And at one stage of the production, TWU’s Bailey got a reminder of just how emotional a story she and the rest of her fellow cast members were helping to tell.

“We met the (real-life) father of Caroline Found, and he was tearing up on the sideline,” remembers Bailey. “He was so passionate about letting his daughter’s story be told in the right way. We were so grateful to see him and to see what an amazing guy he was.”

Yet there was also another entirely different but essentially vital component to the film, and that was the way in which it captured the purpose of a group of young female student-athletes.

“I grew up wanting to be a volleyball player and an Olympian,” says Hanna, “but all I could find were boys sports movies. That’s all I had to lean on.

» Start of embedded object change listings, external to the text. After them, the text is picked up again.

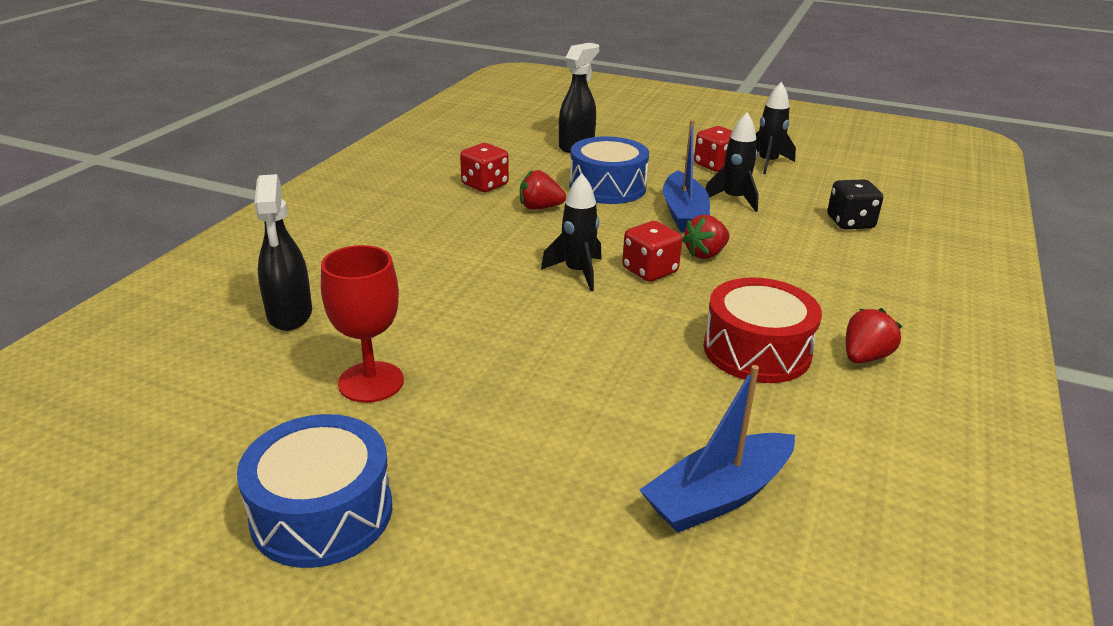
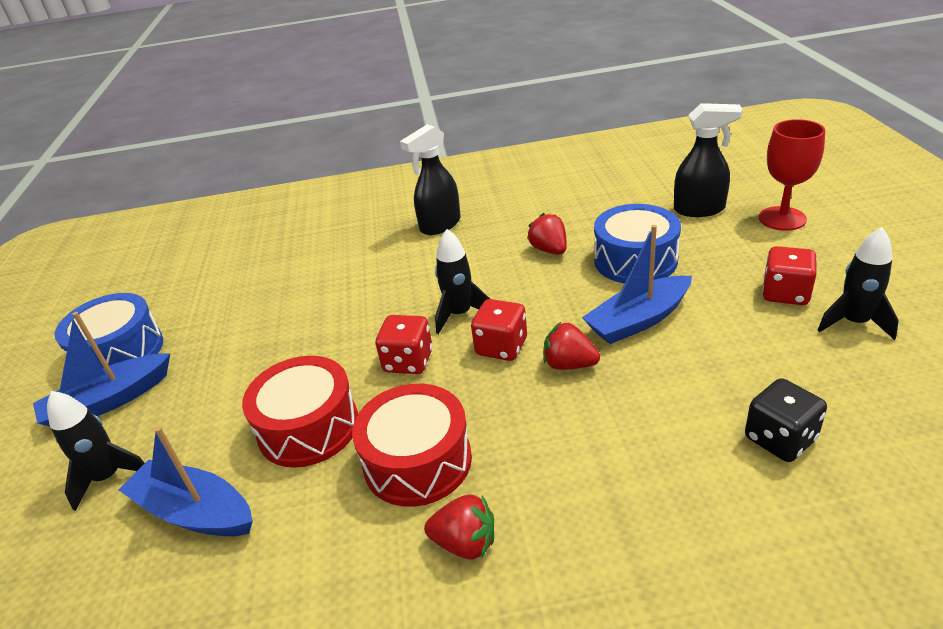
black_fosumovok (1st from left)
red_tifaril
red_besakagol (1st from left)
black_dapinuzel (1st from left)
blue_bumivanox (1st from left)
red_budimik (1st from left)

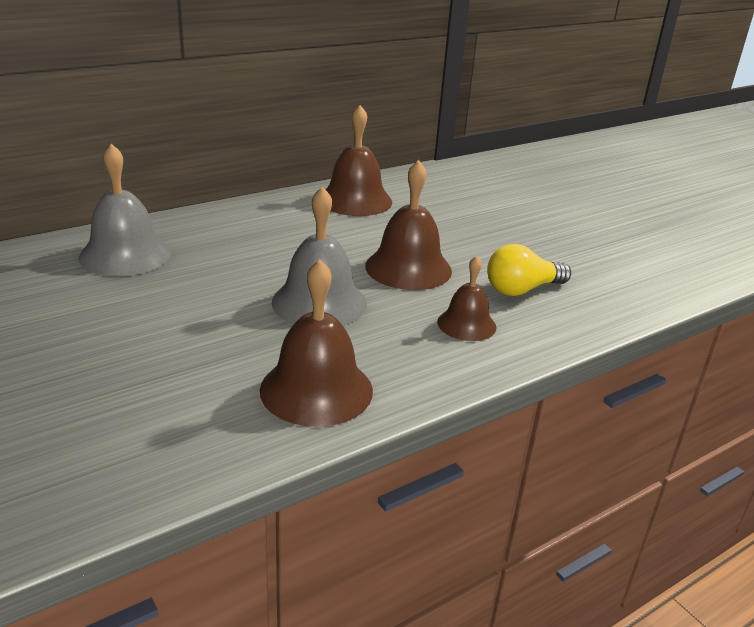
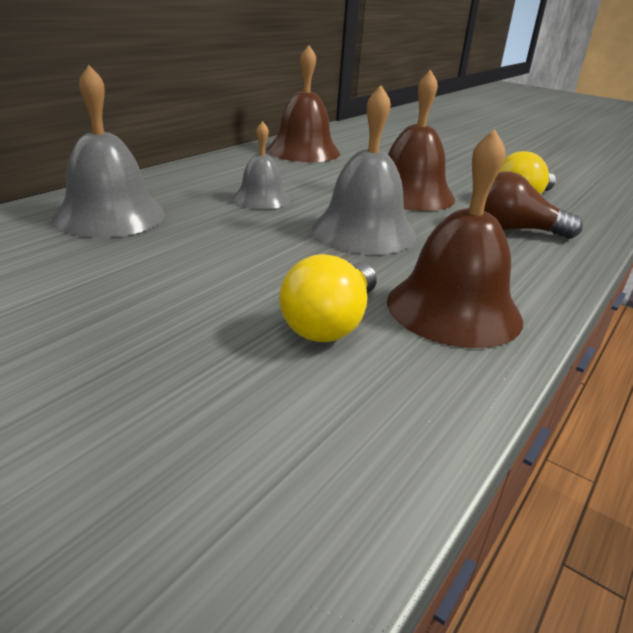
brown_gibinesan
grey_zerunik (2nd from left)
yellow_gibinesan (1st from left)

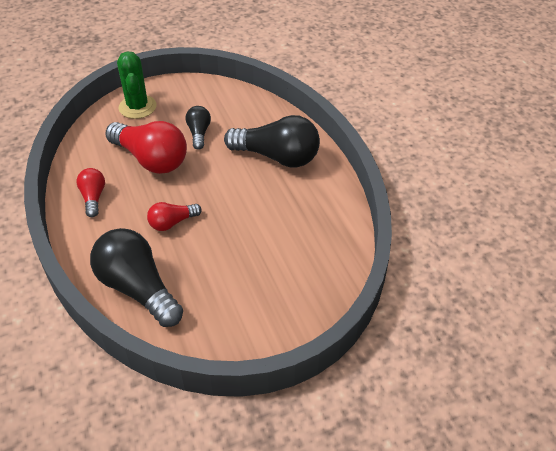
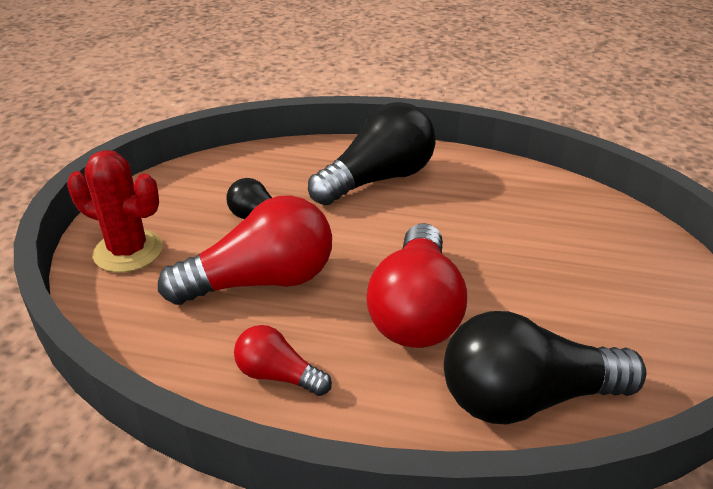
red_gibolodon
red_gibinesan (3rd from left)

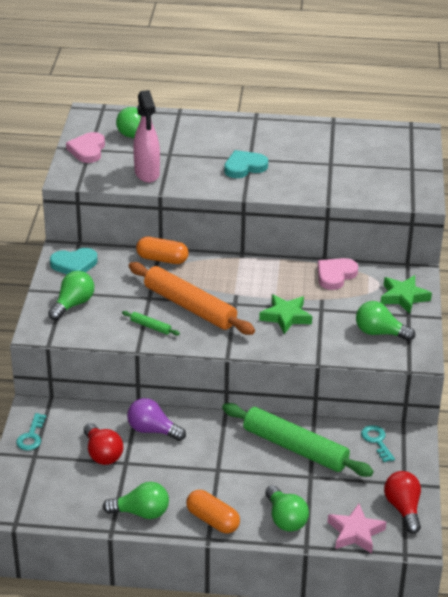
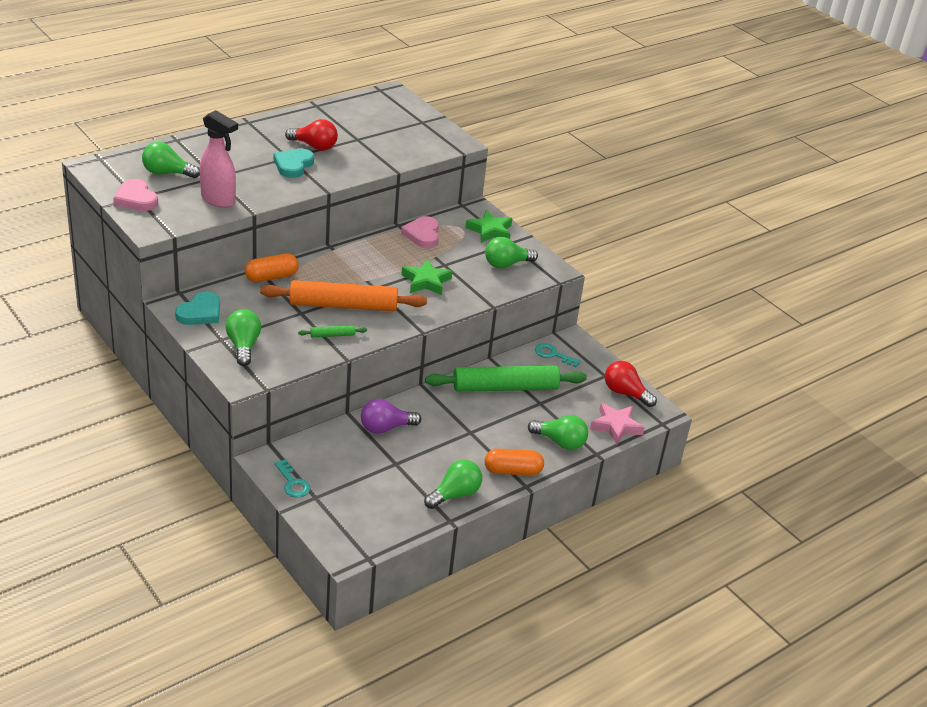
red_gibinesan (1st from left)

So being a part of one of the first female sports movies where we are shown for what we are, as athletes and not sexualized,  that is what is most close to my heart about this movie.”

Adds Bailey: “Volleyball is the most-played sport by females in the (U.S.) so it’s shocking that there has been no representation in the theatre. There’s Bend It Like Beckham (soccer) and Bring It On (cheer) but (The Miracle Season) is a very unique situation.”

For Hanna, it was almost like she was back in War Memorial Gym with her former teammates prepare for a big Canada West weekend clash, even though she was standing on the sidelines.

“I know we were replicating a real team, but to me, it felt like a team,” she said. “We put together a team of actresses who all had roles, and they all executed in the moment.”

The energy, it seems, was so palpable, that one day during the filming, Hunt had a question for Hanna.

“Helen had her daughter on the set almost every day,” begins Hanna, “and at the end of one of the days, she asked me if I knew anyone in L.A. with a volleyball background. 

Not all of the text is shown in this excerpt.